Henry George and Political Ideologies

There's been quite a bit of chatter recently about the extent to which George was or Georgism aligns with various different political ideologies. I'm in the middle of this great book, Henry George and the Crisis of Inequality, that discusses his/his movement's views on various ideologies & related concepts for the role of government. I wanted to share a few quotes here from the book (and including direct quotes from George where possible) to show the cross-cutting appeal of Georgism across these ideologies. I'm deliberately leaving out quotes related to land and rent and exploring more the way and extent to which his ideology fit with others at the time as well as ideologies we recognize today.

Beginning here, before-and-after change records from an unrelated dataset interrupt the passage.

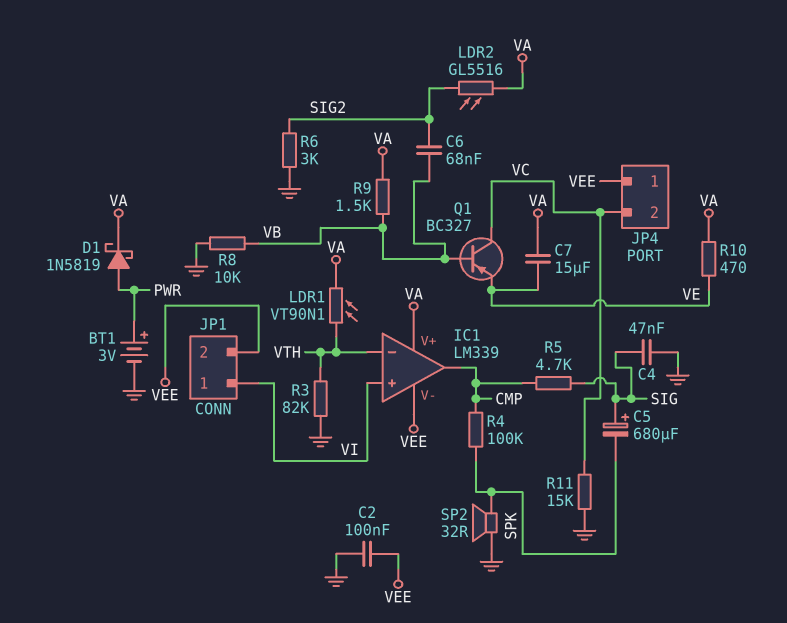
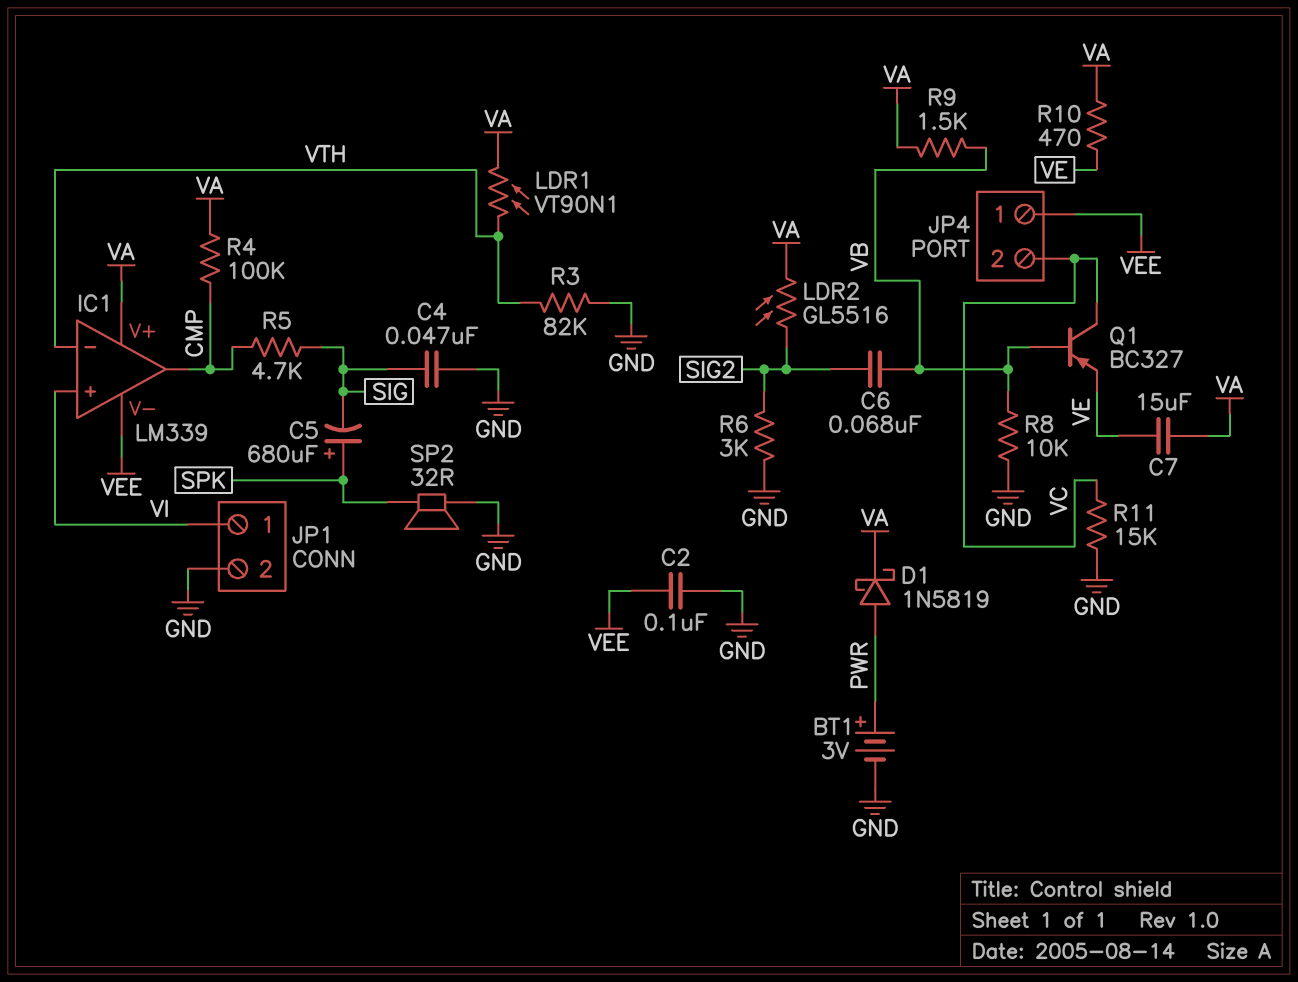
C5: 680uF (plus SIG, minus SPK) -> 680uF (plus SPK, minus SIG)
JP1 pin 2: VEE -> GND
R4: 100k (CMP, SPK) -> 100k (CMP, VA)

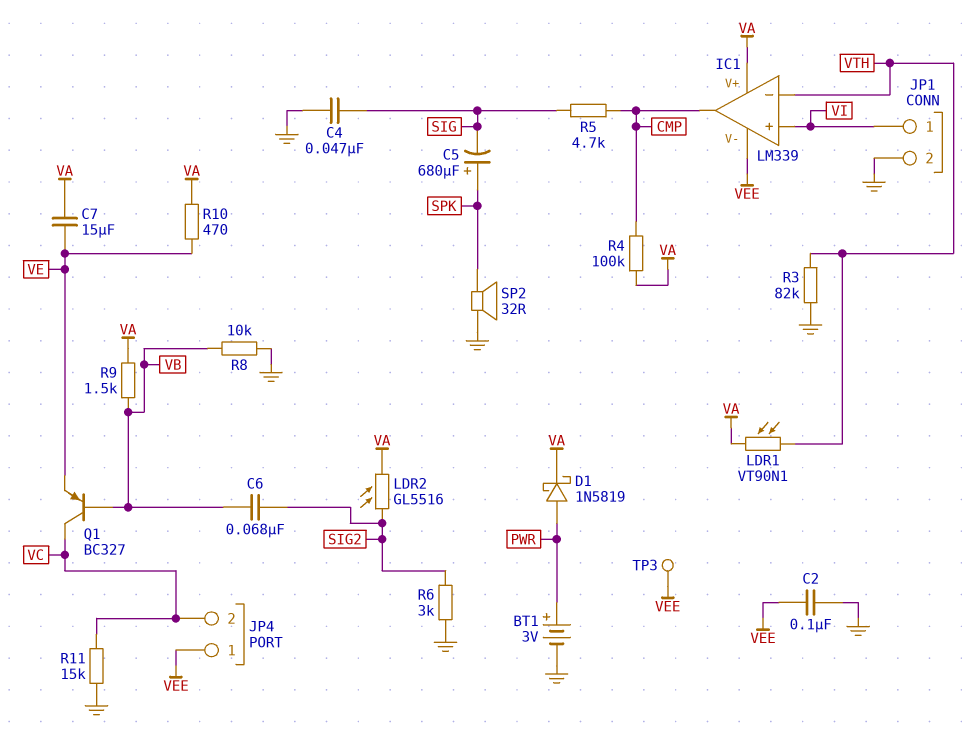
TP3: none -> test point (VEE)

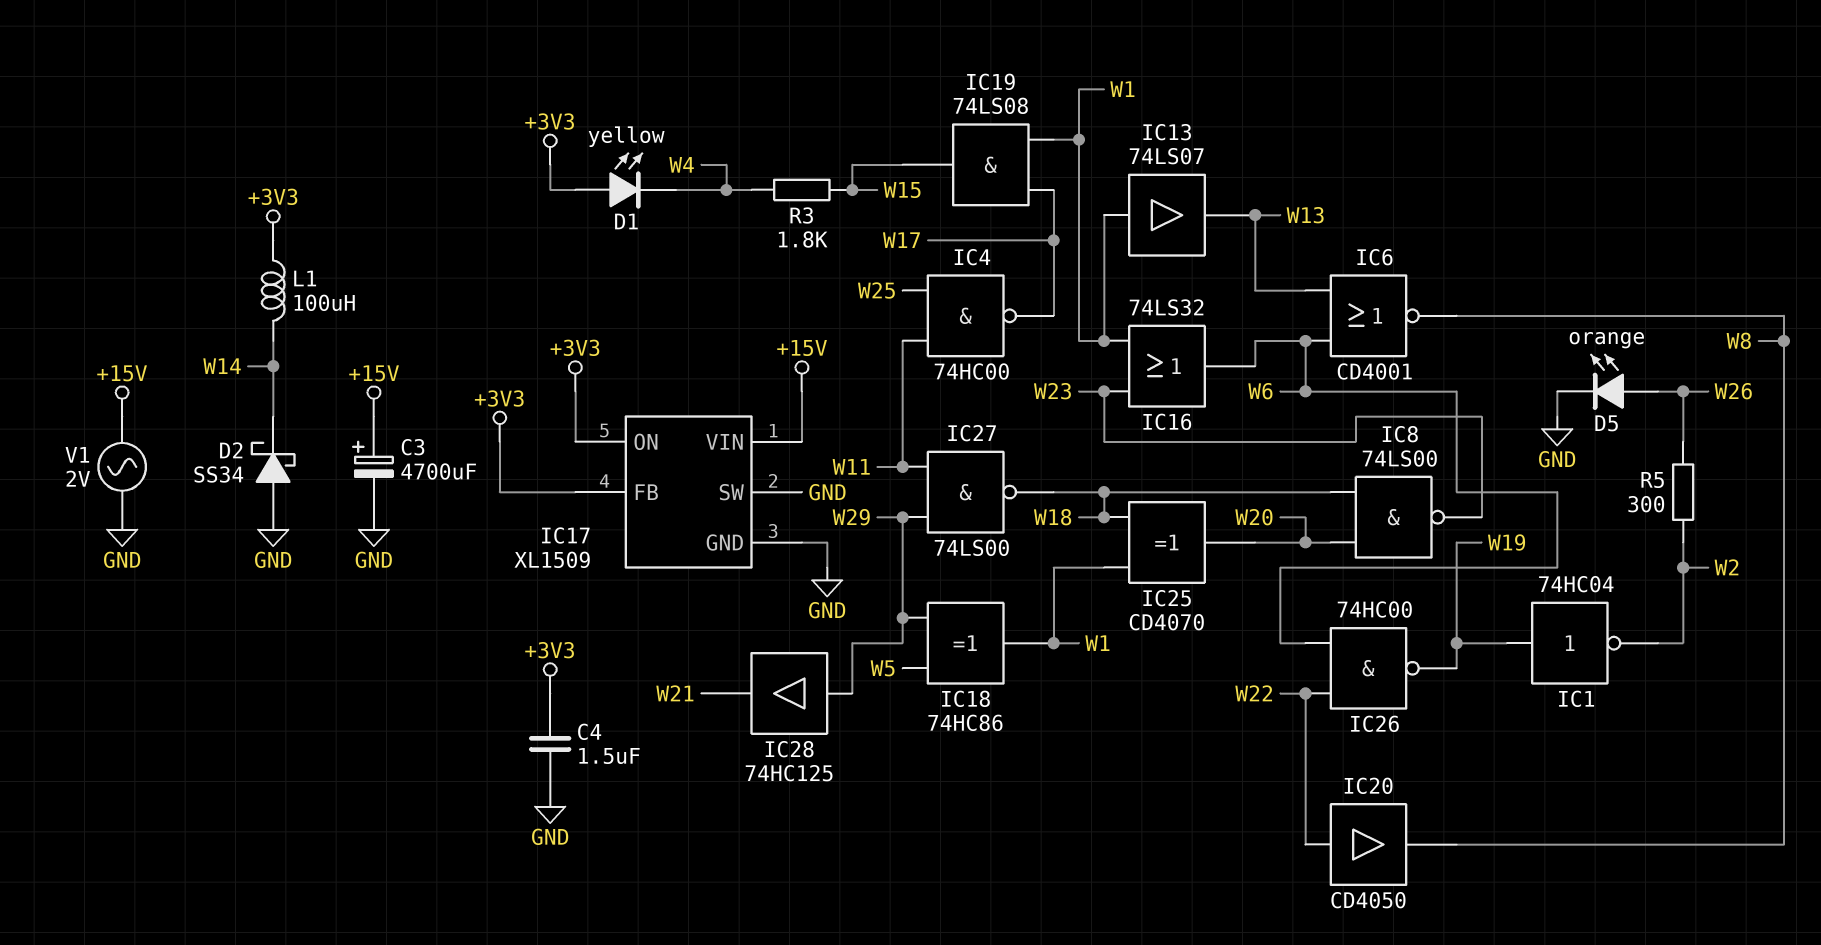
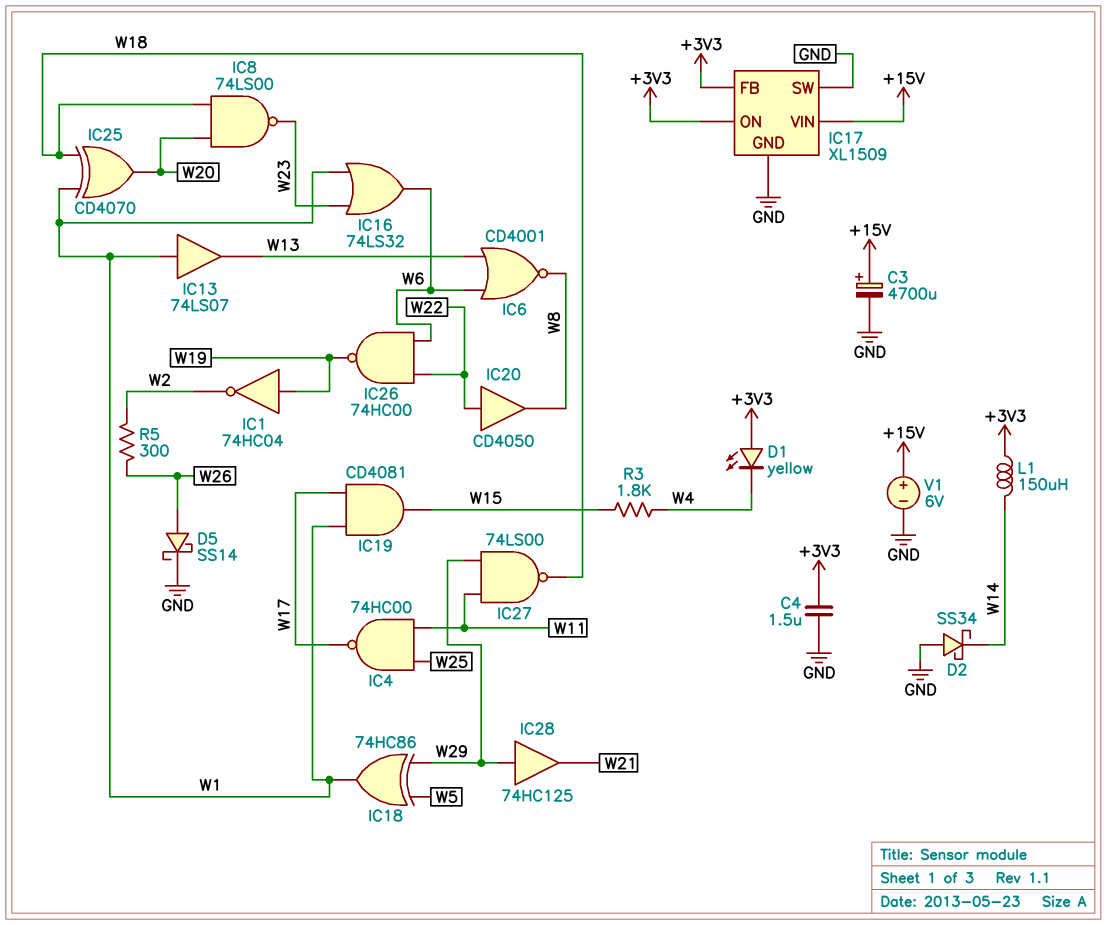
D5: LED orange (A W26, K GND) -> schottky SS14 (A W26, K GND)
IC19: AND 74LS08 (in W1, in W17, out W15) -> AND CD4081 (in W1, in W17, out W15)
L1: 100uH (+3V3, W14) -> 150uH (+3V3, W14)
V1: AC 2V (+15V, GND) -> 6V (plus +15V, minus GND)

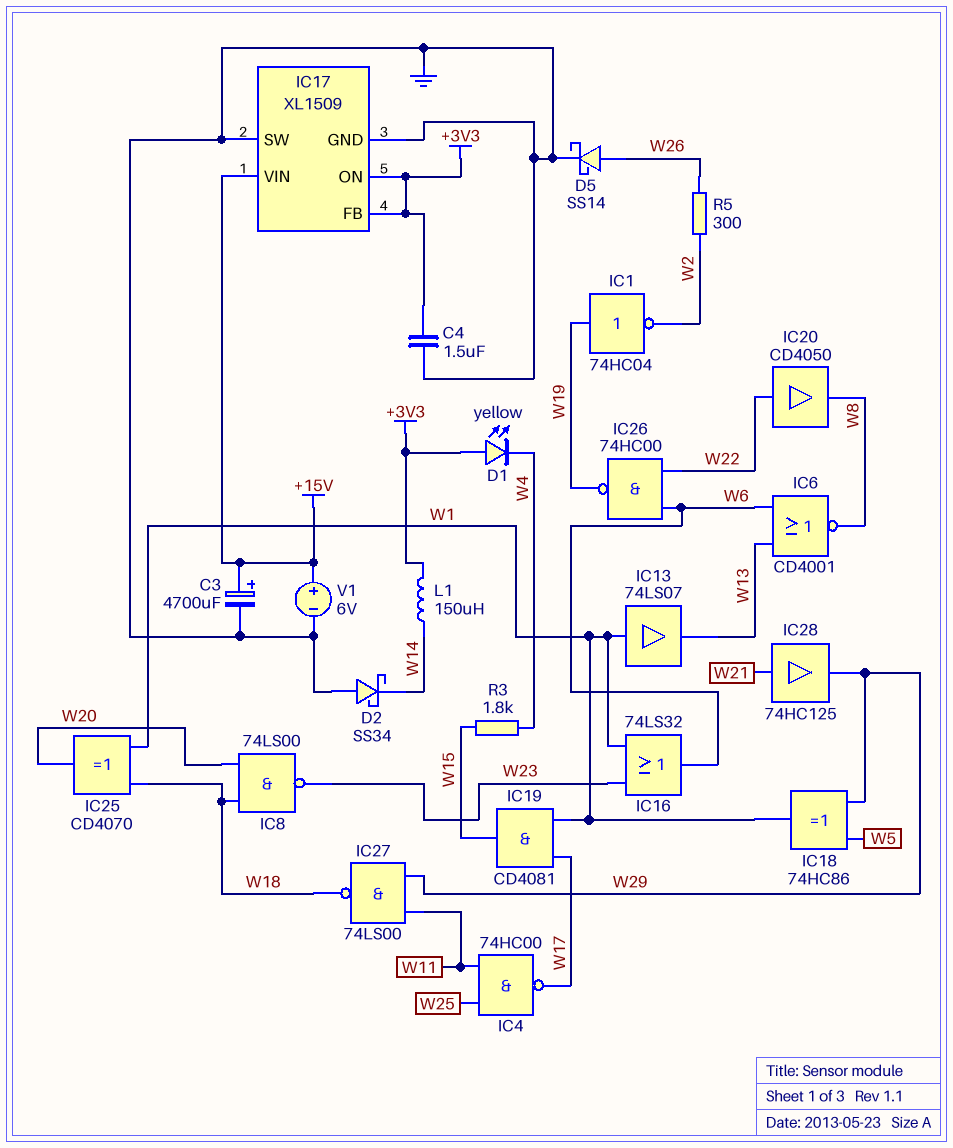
IC28: buffer 74HC125 (in W29, out W21) -> buffer 74HC125 (in W21, out W29)

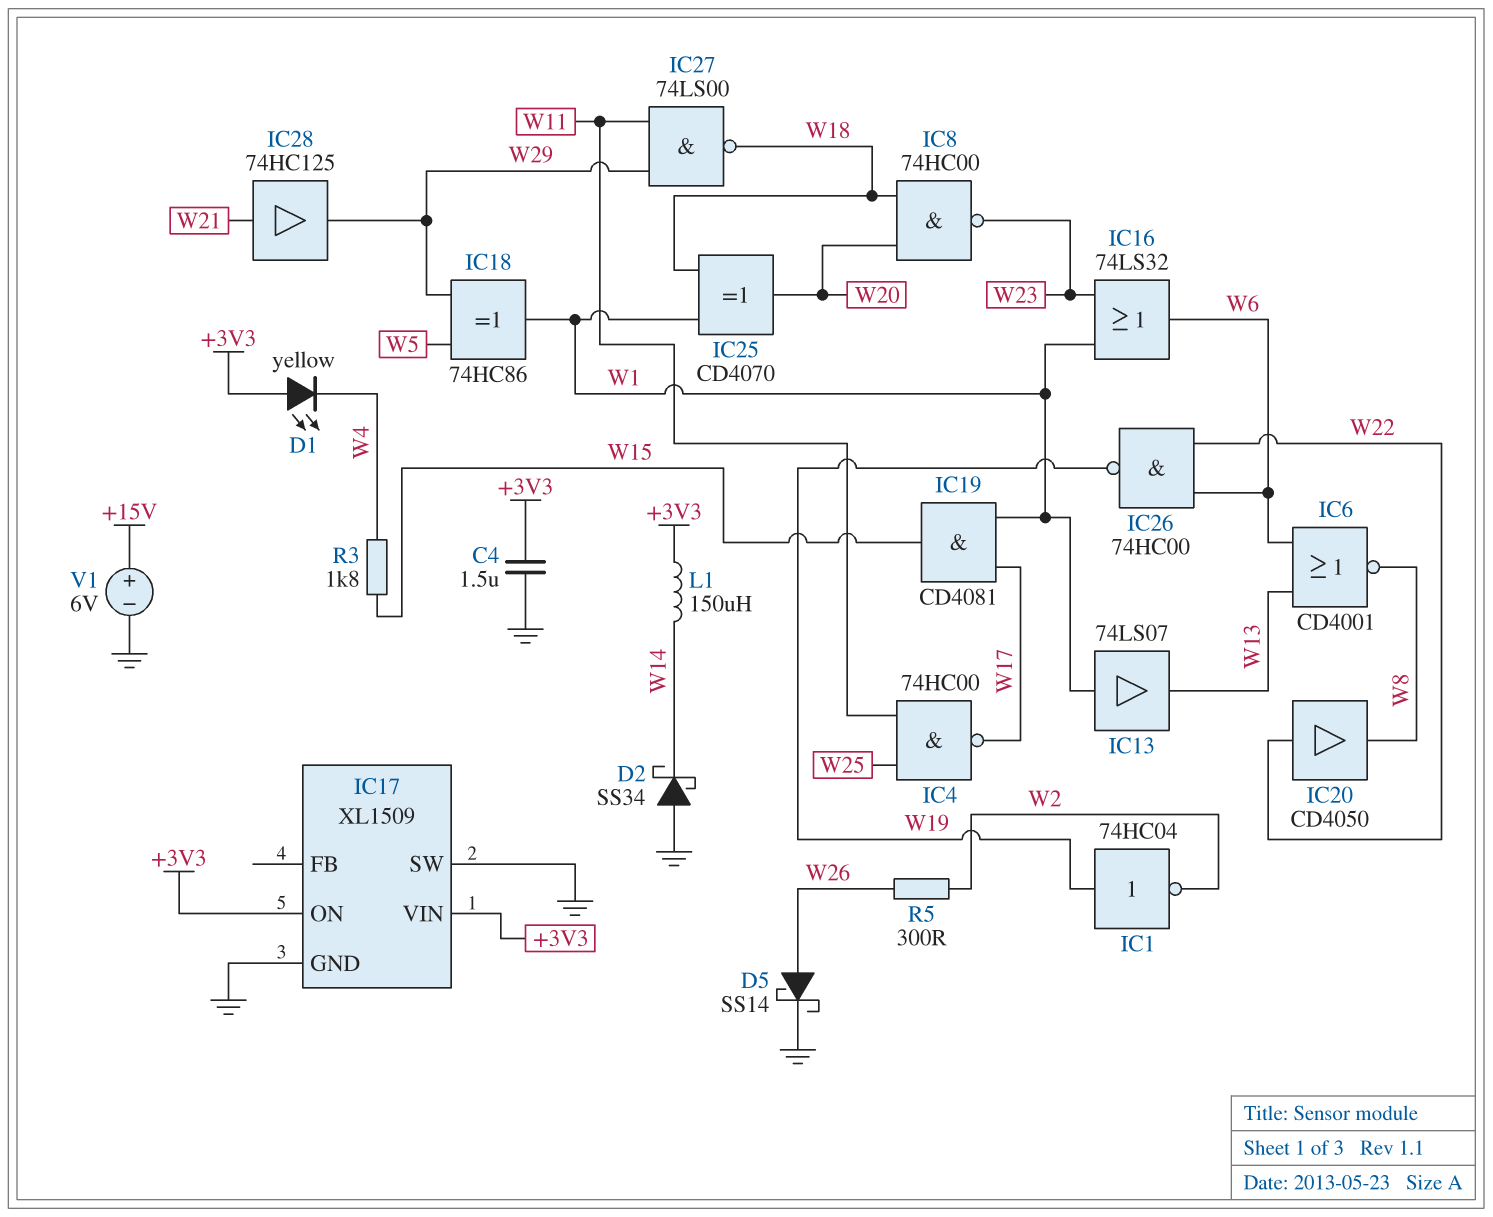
C3: 4700uF (plus +15V, minus GND) -> none
IC8: NAND 74LS00 (in W18, in W20, out W23) -> NAND 74HC00 (in W18, in W20, out W23)
IC17 pin FB: +3V3 -> none
IC17 pin VIN: +15V -> +3V3

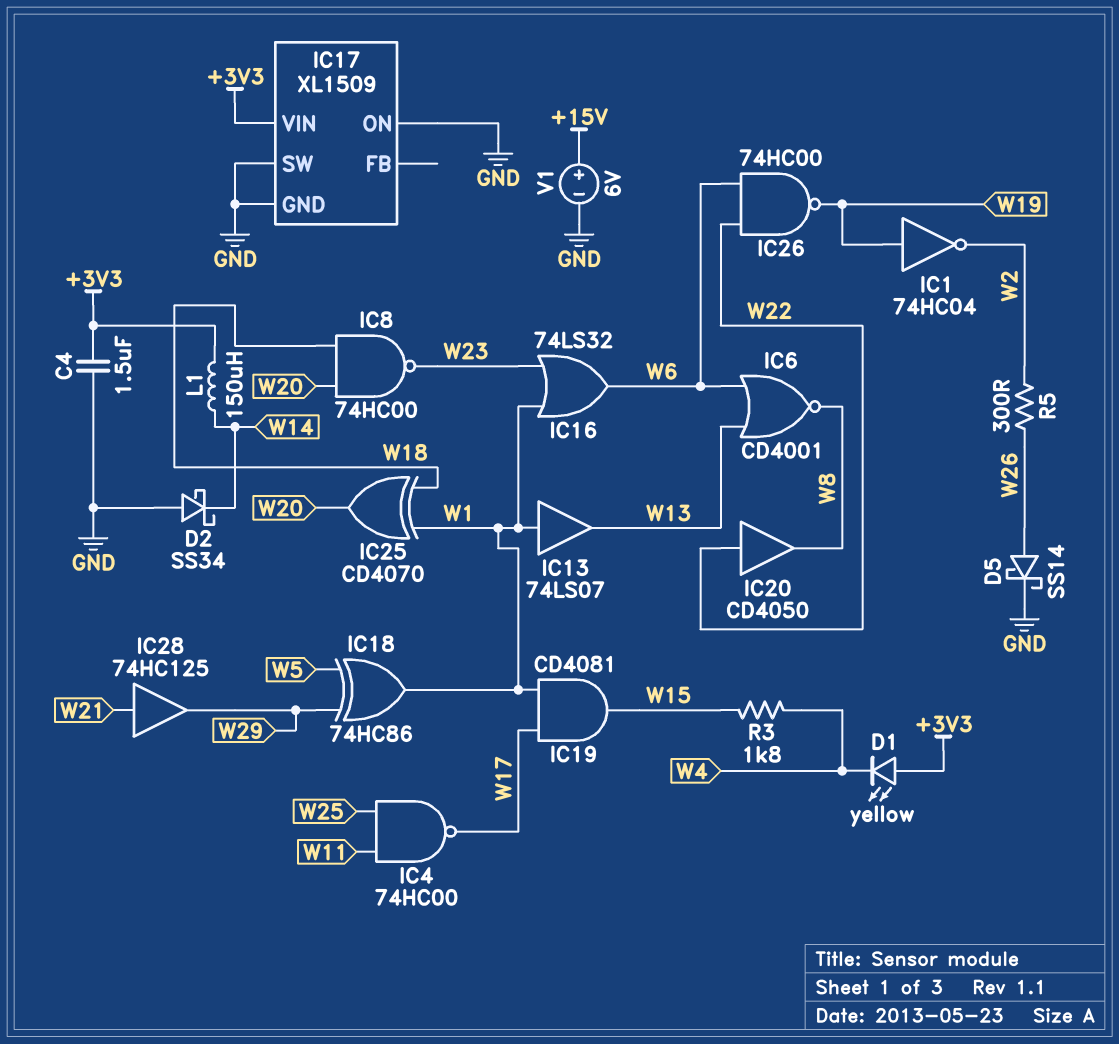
IC17 pin ON: +3V3 -> GND
IC27: NAND 74LS00 (in W11, in W29, out W18) -> none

  • In his first editorial [at the San Francisco Daily Post], "The Great Work of Reform," George ... proposed "a union of the good men of both parties" to pursue a four-point reform plan: a more economical government, lower taxes, reformed civil service, and a reversal of the general trend toward greater concentration of wealth and power in the hands of industrialists and landowners.
  • [George] offered, in short...: "a middle course between the rocks of cutthroat economic individualism and the shoals of an all-coercive statism." (51)
  • All revenue collected under the single tax would "be equally distributed in public benefits. ... These "public benefits," George wrote, would take the form of "public baths, museums, libraries, gardens, lecture rooms, music and dance halls, theaters, universities, technical schools, shooting galleries, play grounds, gymnasiums," as well as include the public ownership of natural monopolies like the telegraph lines, railroads, and utilities. Therein lay what George considered the genius of his radical solution–a modern industrial society could "realize the dream of socialism," while maintaining the essence, dynamism, and freedom of a market economy. (55)
  • George then declared that the "government would change its character and would become the administration of a great co-operative society. It would become merely the agency by which the common property was administered for the common benefit." (55)
  • American society had to recognize the primacy of equality in the hierarchy of republican values: "Modern civilization owes its superiority to the growth of equality with the growth of association. ... Progress goes on just as society tends toward closer association and greater equality." (58)
  • "I hope it does not sound too socialistic," [George] wrote in his diary. "I am a socialist–to tell the truth." (62)
  • "If I had to choose between Landlordism and Communism," announced [Fr. Edward] McGlynn [a 'zealous convert to Progress and Poverty'], brushing aside the charge of critics that the Land League cause amounted to communism, "I would prefer the latter... There is often a noble inspiration at the bottom of what is called Communism. It is intended for the welfare of the masses." (124)
  • The [Central Labor Union] held weekly Sunday meetings where workers heard many of the foremost radicals and intellectuals in the movement speak about workers' rights, socialism, and land reform. It also sponsored free weekly lectures on labor topics by notables like George, [Robert] Blissert, and [Edward] King, and opened a Free Labor Reading Room that offered works by George and Marx (140)
  • Workers also appreciated George's efforts to wrest the discipline of political economy from conservative scholars defending laissez-faire and employing flawed theories (e.g., the iron law of wages) "against every effort of the working class to increase their wages or decrease their hours of labor." (155)
  • Wealth carried with it enormous political power, twisting "our government by the people [into] ... government by the strong and unscrupulous." The latter, he declared, hid behind the mantras of laissez-fair, that "the gospel of selfishness," and social Darwinism, "the comfortable theory that it is in the nature of things that some should be poor and some should be rich. (160–1)
  • George also emphasized more forcefully the central themes of emerging progressivism, in particular that republican citizenship carried with it not merely political rights, but also economic ones: "The freedom to earn, without fear or favor, a comfortable living ought to go with the freedom to vote." (161–2)
  • George repeatedly expressed admiration for the ideals and goals of socialism. But in doing so, he took care to emphasize that his single tax reform did not threaten the capitalist free market, individualism, and profit-seeking. "Capital is a good; the capitalist a helper, if he is not also a monopolist," wrote George. "We can safely let anyone get as rich as he can if he will not despoil others in doing so." Yet George made it clear that he admired socialism and that he could foresee a time in the future when it would be implemented in the United States. He predicted that "the natural progress of social development is unmistakably toward cooperation, or, if the term be preferred, toward socialism." (162)

It's easy to filter George and Georgism through our own political views. I just wanted to highlight the richness and complexity of his views, especially in ways that might come off as contradictory in contemporary politics. He was pro-free trade and pro-market, but anti-laissez-faire. Pro-capitalist, but deeply sympathetic to socialism. Supported lowering taxes and skeptical of statism, but also articulated a utopian vision for public services provided by the government. These seemingly contradictory views can be reconciled with the central insight of Georgism, that land is special and distinct from capital.

Folks who are new to LVT, who haven't "seen the cat," are probably going to identifying with political ideologies that haven't incorporated this insight – or struggling with their internal tensions. Be nice to them. Capitalists, Marxists, libertarians, socialists should all be welcome here. With that one insight, any of them might join the movement and become Georgists.